Bottom line, how has the customer’s experience been impacted due to the confusion in the APM ownership during the resolution of the service request and how could this have been avoided?  There is no simple answer yet, but strong communication and shared responsibility between the IT organization and the cloud vendor in an IaaS environment is a critical factor to decreasing the impact to the customer and in creating a strong APM.

SaaS and APM

SaaS, or Software as a Service, is where both the application software and infrastructure are hosted and managed by the cloud vendor. In this situation, ownership of APM is with the cloud vendor even though the Service Request could initially be routed through the IT organization’s call center.
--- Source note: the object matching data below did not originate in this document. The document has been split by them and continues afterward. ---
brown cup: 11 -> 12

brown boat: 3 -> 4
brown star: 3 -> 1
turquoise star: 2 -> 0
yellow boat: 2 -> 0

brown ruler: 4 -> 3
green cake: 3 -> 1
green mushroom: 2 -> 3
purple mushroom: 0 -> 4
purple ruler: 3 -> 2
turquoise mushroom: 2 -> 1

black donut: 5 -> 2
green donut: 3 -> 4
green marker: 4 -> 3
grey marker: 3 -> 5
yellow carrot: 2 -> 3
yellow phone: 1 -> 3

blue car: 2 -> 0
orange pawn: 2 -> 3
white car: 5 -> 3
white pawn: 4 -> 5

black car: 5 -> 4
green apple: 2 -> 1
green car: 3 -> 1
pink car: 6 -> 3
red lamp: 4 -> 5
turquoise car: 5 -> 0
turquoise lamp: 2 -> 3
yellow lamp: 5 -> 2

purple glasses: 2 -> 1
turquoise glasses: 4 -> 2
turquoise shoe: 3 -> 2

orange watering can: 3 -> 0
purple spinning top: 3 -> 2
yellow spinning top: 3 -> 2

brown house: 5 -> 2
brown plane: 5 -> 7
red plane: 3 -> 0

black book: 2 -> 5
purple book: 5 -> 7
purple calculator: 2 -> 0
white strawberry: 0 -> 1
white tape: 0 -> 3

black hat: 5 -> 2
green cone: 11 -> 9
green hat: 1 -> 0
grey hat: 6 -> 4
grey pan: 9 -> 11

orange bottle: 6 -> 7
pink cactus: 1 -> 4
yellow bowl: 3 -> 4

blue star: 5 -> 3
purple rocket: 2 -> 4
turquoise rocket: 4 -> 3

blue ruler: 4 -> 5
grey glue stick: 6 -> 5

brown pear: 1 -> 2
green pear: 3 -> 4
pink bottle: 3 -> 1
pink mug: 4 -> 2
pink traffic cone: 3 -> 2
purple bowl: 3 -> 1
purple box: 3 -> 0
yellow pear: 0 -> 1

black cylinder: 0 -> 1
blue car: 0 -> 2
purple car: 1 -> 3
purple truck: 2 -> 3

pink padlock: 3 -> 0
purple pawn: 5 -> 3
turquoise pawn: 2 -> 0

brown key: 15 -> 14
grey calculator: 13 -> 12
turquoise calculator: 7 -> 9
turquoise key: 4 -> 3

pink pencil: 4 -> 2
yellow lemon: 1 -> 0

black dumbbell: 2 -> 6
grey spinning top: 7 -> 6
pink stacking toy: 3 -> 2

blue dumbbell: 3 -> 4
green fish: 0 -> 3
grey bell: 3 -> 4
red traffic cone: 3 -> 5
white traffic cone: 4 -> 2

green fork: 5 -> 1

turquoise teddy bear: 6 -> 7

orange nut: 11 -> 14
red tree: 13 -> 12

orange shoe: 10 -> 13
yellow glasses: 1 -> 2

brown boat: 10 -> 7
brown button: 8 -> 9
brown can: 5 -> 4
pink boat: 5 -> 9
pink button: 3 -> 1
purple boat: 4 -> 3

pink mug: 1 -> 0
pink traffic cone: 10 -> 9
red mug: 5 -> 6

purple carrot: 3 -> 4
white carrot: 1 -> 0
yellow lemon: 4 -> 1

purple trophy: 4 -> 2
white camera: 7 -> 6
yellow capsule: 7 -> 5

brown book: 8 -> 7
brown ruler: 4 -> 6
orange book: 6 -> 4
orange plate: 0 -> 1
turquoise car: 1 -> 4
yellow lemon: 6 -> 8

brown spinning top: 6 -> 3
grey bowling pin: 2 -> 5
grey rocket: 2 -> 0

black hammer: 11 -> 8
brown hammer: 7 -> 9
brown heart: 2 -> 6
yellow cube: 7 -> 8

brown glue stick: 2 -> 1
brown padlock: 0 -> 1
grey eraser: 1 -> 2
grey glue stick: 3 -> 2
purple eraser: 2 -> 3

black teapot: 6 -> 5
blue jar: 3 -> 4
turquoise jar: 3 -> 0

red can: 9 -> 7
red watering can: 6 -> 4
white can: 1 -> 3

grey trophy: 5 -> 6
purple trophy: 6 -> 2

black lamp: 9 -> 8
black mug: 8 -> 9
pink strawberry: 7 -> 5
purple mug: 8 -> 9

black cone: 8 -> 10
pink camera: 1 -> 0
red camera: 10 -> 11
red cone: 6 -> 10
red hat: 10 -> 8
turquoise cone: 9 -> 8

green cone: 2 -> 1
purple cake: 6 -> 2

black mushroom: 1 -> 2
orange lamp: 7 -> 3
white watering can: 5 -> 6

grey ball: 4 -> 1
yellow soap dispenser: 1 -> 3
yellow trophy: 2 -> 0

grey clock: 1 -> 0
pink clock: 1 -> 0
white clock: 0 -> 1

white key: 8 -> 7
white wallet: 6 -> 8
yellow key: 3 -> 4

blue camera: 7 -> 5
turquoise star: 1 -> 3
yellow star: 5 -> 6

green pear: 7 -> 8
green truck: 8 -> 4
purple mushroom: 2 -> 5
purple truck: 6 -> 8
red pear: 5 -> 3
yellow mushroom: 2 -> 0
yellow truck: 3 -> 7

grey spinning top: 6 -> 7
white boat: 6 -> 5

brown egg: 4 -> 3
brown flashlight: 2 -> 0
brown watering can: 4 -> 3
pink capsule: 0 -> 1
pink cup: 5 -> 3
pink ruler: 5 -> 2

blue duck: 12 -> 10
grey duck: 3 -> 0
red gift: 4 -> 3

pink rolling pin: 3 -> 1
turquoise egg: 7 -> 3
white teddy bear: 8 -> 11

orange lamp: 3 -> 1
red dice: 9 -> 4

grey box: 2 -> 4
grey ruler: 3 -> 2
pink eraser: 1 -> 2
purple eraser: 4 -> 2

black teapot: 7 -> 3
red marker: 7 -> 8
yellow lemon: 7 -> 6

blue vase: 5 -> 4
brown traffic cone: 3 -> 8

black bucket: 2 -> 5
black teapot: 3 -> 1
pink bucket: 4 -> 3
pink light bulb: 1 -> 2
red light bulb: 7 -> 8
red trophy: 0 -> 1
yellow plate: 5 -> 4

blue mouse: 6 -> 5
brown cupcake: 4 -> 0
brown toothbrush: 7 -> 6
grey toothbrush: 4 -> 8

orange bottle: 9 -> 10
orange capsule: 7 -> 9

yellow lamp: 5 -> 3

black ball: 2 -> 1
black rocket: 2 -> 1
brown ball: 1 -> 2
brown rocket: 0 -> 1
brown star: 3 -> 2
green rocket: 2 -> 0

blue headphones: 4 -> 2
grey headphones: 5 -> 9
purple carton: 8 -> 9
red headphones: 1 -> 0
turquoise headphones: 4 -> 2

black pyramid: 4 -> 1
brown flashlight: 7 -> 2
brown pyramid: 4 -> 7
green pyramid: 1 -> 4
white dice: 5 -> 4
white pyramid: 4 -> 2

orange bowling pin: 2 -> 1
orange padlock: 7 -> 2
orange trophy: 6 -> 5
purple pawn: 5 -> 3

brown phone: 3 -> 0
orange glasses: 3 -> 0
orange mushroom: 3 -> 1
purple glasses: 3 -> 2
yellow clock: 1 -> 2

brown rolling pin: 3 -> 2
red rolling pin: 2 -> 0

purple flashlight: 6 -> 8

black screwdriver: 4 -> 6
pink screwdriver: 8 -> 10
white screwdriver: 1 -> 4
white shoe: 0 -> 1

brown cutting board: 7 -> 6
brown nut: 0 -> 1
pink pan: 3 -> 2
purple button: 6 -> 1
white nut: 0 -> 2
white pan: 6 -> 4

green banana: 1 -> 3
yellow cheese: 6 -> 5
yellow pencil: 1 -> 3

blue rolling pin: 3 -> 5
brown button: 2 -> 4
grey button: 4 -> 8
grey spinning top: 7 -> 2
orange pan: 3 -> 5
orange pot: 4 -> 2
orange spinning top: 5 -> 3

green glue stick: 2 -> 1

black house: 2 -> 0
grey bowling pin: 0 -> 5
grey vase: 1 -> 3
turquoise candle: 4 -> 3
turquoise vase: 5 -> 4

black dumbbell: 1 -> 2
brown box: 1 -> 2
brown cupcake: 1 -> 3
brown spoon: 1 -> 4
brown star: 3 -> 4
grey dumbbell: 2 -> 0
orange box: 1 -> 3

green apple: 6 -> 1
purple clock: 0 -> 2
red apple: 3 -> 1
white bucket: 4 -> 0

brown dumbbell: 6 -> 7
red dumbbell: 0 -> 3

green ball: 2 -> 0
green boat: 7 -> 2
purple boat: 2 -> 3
Once the Service Request is received by the organization’s call center, the request can be moved to the cloud vendor’s queue.

Even with the APM ownership identified in a SaaS cloud offering, organizations need to research the cloud vendor’s APM tools and processes to ensure a continued high performance to the end customer before moving to that particular vendor’s SaaS. This is true even in an IaaS solution.

APM questions that arise in a SaaS environment are:

  • What APM tools or applications are being used by the cloud vendor?
  • What metrics and measurements will be collected and shared with the organization?
  • How will the cloud vendor ensure accurate metrics due to the sharing of the underlying services?

In order to ensure a smooth transition to a SaaS environment, SLAs need to be negotiated up front, before any contracts are signed, that document what APM services will be offered, what data will be collected and shared, and how the cloud vendor will ensure accurate metrics, given the difficulty of collecting relevant data due to the sharing of the underlying services.

Conclusion

Organizations are eagerly moving to the cloud with the assurance from cloud vendors that customer satisfaction will increase with this change. However, these same organizations assume that the APM ownership automatically shifts to the cloud vendor, but as this article explained, this is not always true. APM ownership can toggle between the IT organization and the cloud vendor, but true APM management always remains with the IT organization in order to best serve the customer.